Primary (Buenos Aires, Argentina, 1941–)
NationalityArgentinean, South America
Date1980
MediumAcrylic, screenprint, drawing, and collage on canvas
DimensionsSight: 62 3/16 × 84 1/2 in. (158 × 214.7 cm)
Credit LineBlanton Museum of Art, The University of Texas at Austin, The Barbara Duncan Fund in memory of Rocío Duncan, 1981.31
Collection AreaLatin American Art
Object number1981.31
On View
Not on view
Label Text
Liliana Porter’s art is traversed by a deep concern for language, which shapes works like this one in unexpected ways. Her favorite writer is her compatriot Jorge Luis Borges, known for blurring the line between reality and illusion in his stories. Porter plays with this idea by combining two-dimensional images with three-dimensional objects glued onto the canvas, the latter demanding close observation to be perceived as volumetric.
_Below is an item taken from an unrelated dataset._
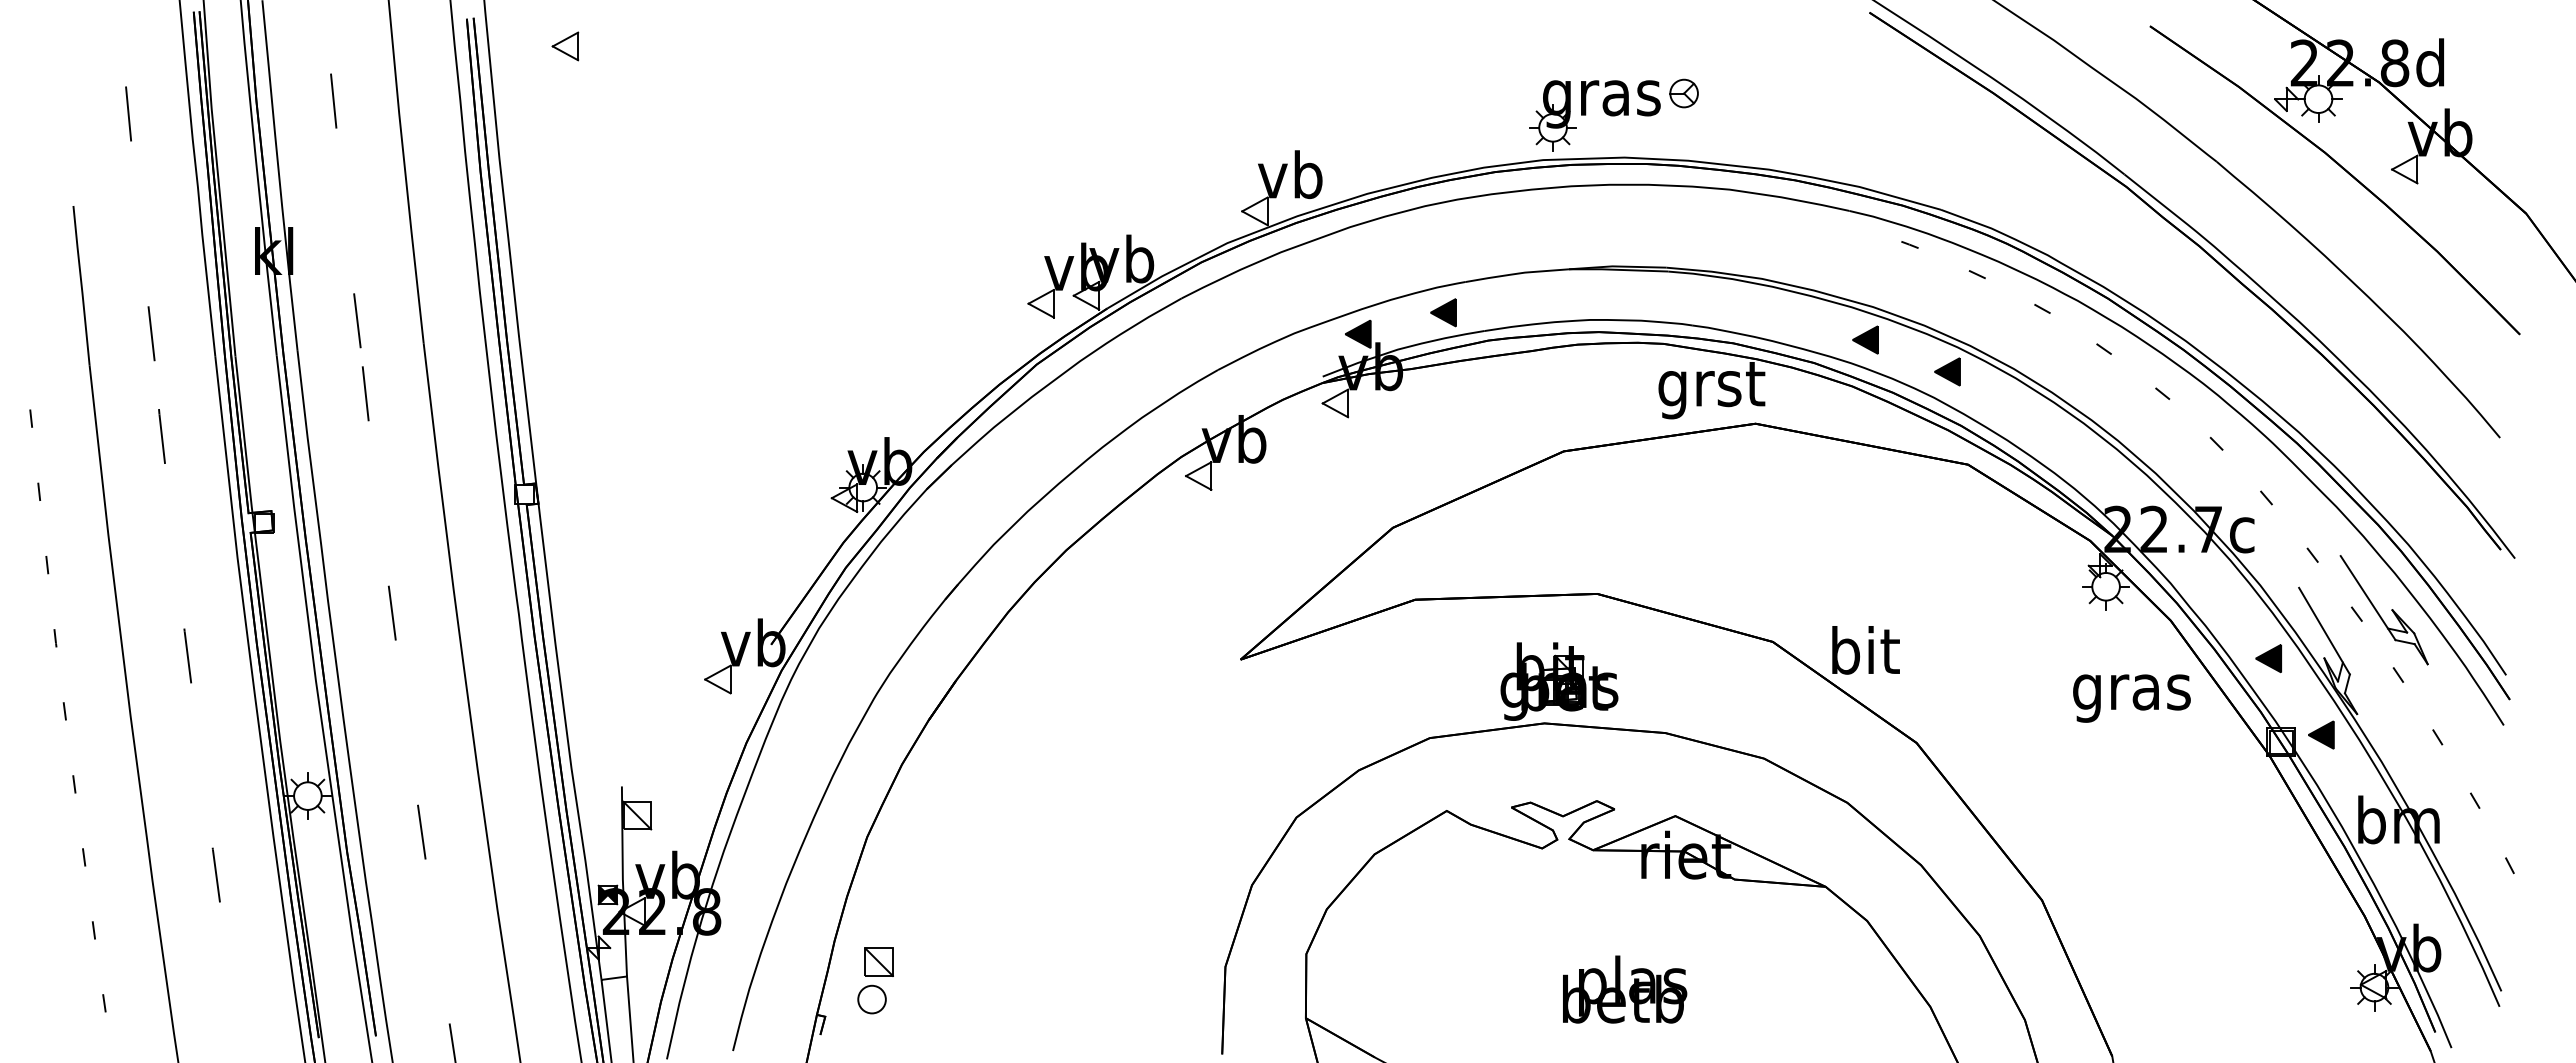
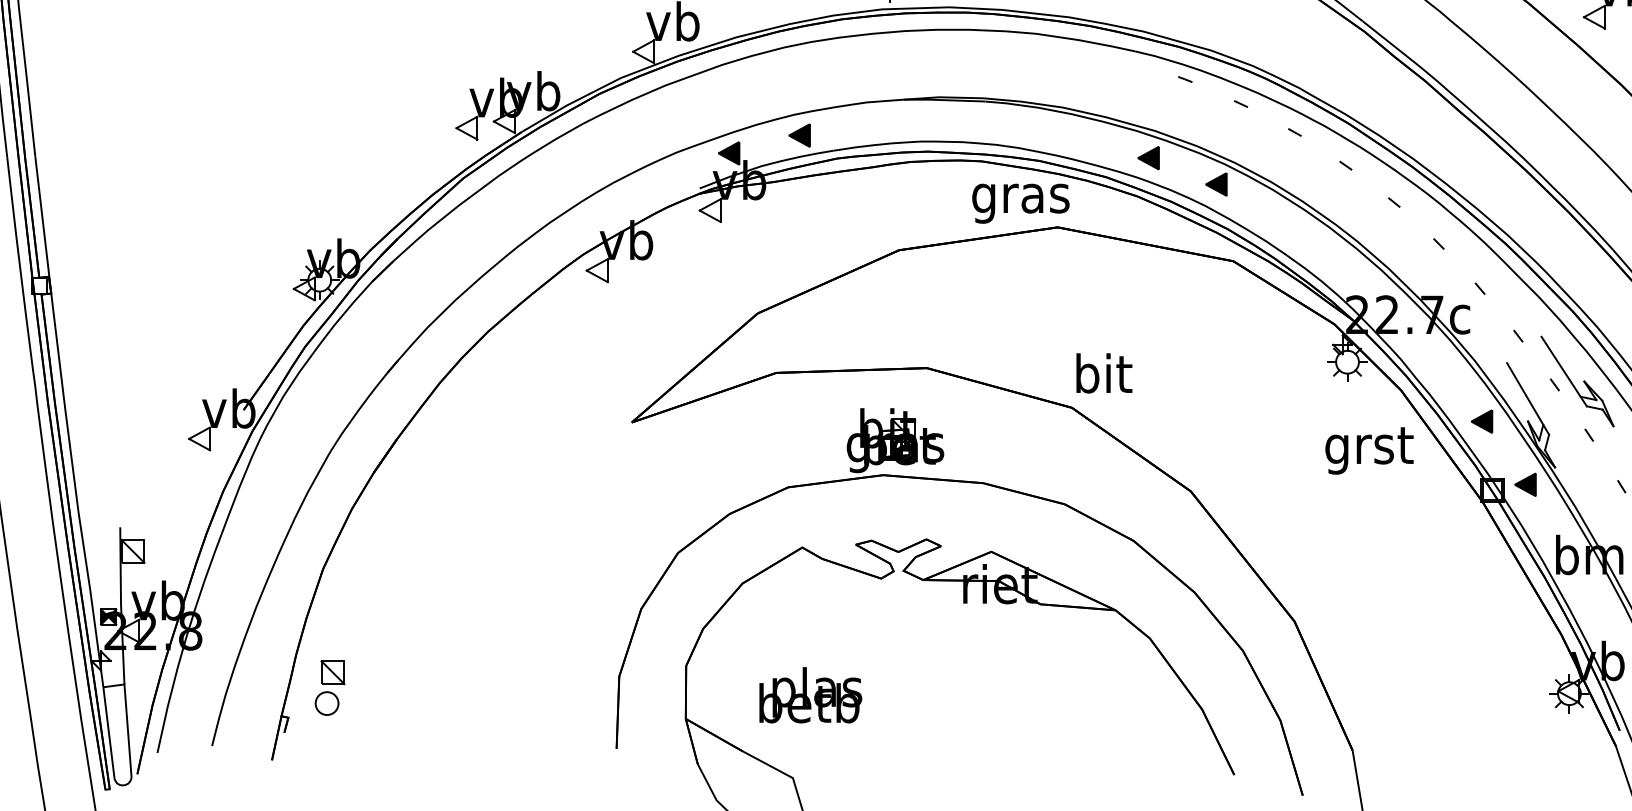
text: (1711, 390) -> (1021, 199), grst -> gras
text: (1865, 650) -> (1103, 373), moved
text: (2131, 693) -> (1368, 450), gras -> grst
text: (1625, 989) -> (811, 695), moved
She further challenges our perception of the real by visually quoting another writer, Lewis Carroll. The main character in "Alice in Wonderland" grapples with a confusing dreamlike world she found on the other side of the mirror. Such interest in language also shaped the way Porter arranged objects on the canvas, as if they were a sentence written on a page whose corner lifts slightly near the bottom edge.